Oil prices slide on oversupply pessimism
Crude prices continued to fall on Tuesday as Venezuela announced global supply needs to be cut 10 percent to meet demand.
"Global production is at 94 million barrels per day (bpd), of which we need to go down 9 million barrels per day to sustain the level of consumption," Venezuela's Oil Minister Eulogio Del Pino said in an interview with state oil company PDVSA. Del Pino is also the company’s president.
Oil prices fell half-a-percent on Tuesday on renewed concerns over global oversupply. The North Sea Brent benchmark crude slipped to $45.67 per barrel and US WTI slid to $43.07, as of 9:00am GMT.
Meanwhile, Saudi Arabia keeps upping production. The kingdom pumped 10.6 million barrels per day in July, up 120,000 bpd from the previous month. There’s no official data on Saudi production in August, but Reuters reports it's expected to fall slightly.

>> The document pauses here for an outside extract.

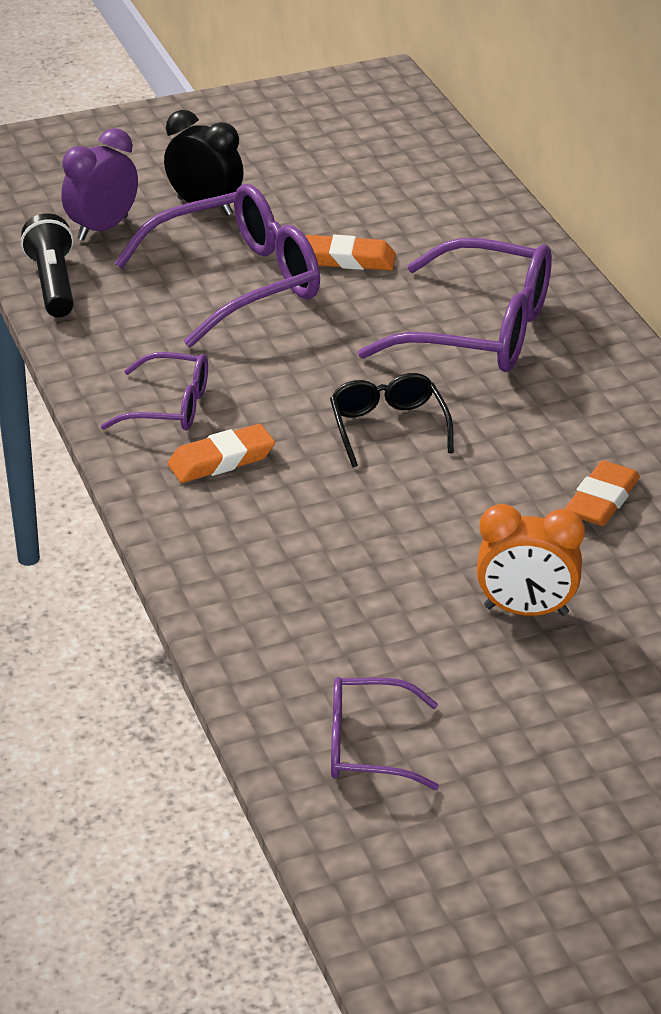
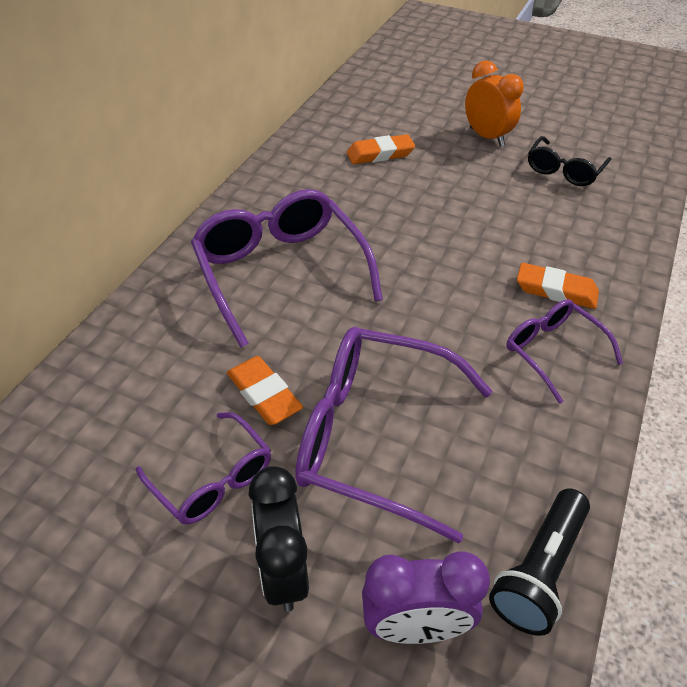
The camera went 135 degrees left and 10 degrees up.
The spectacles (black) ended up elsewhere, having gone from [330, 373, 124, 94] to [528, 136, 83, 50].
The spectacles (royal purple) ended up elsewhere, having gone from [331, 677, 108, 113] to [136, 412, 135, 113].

Despite the bearish mood, on Monday hedge funds cut their short positions in crude oil futures and options suggesting that they don’t expect prices to fall much further.

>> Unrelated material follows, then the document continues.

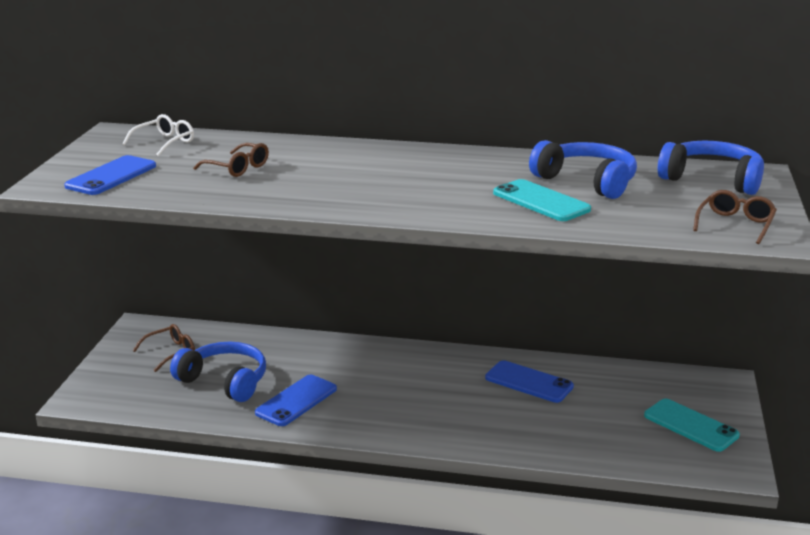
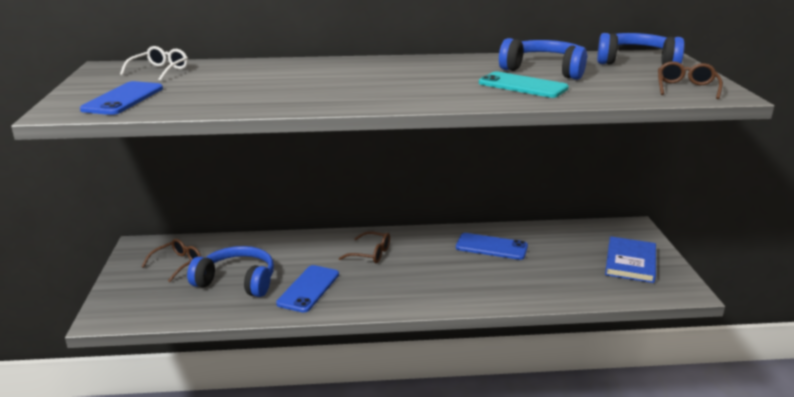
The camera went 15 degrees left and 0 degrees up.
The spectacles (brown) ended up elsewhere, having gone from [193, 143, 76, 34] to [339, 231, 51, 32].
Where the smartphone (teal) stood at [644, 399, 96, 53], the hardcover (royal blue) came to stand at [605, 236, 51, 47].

Overall they dropped short positions in the three main Brent and WTI contracts by 36 million barrels in the week through September 13.
Oil producers are meeting next week to discuss a possible output freeze. However, many analysts say negotiations are unlikely to bring results. OPEC meetings are "all talk and no walk", according to Ewen Cameron Watt, Senior Director at Blackrock Investment Institute in an interview with CNBC.
Libya has already said it won’t cut production. The country’s official envoy to OPEC, Mohamed Oun said it won’t stop increasing output until it reaches 1.6 million bpd — the level last seen during Gaddafi’s rule. The war-torn country currently produces only 300,000 bpd.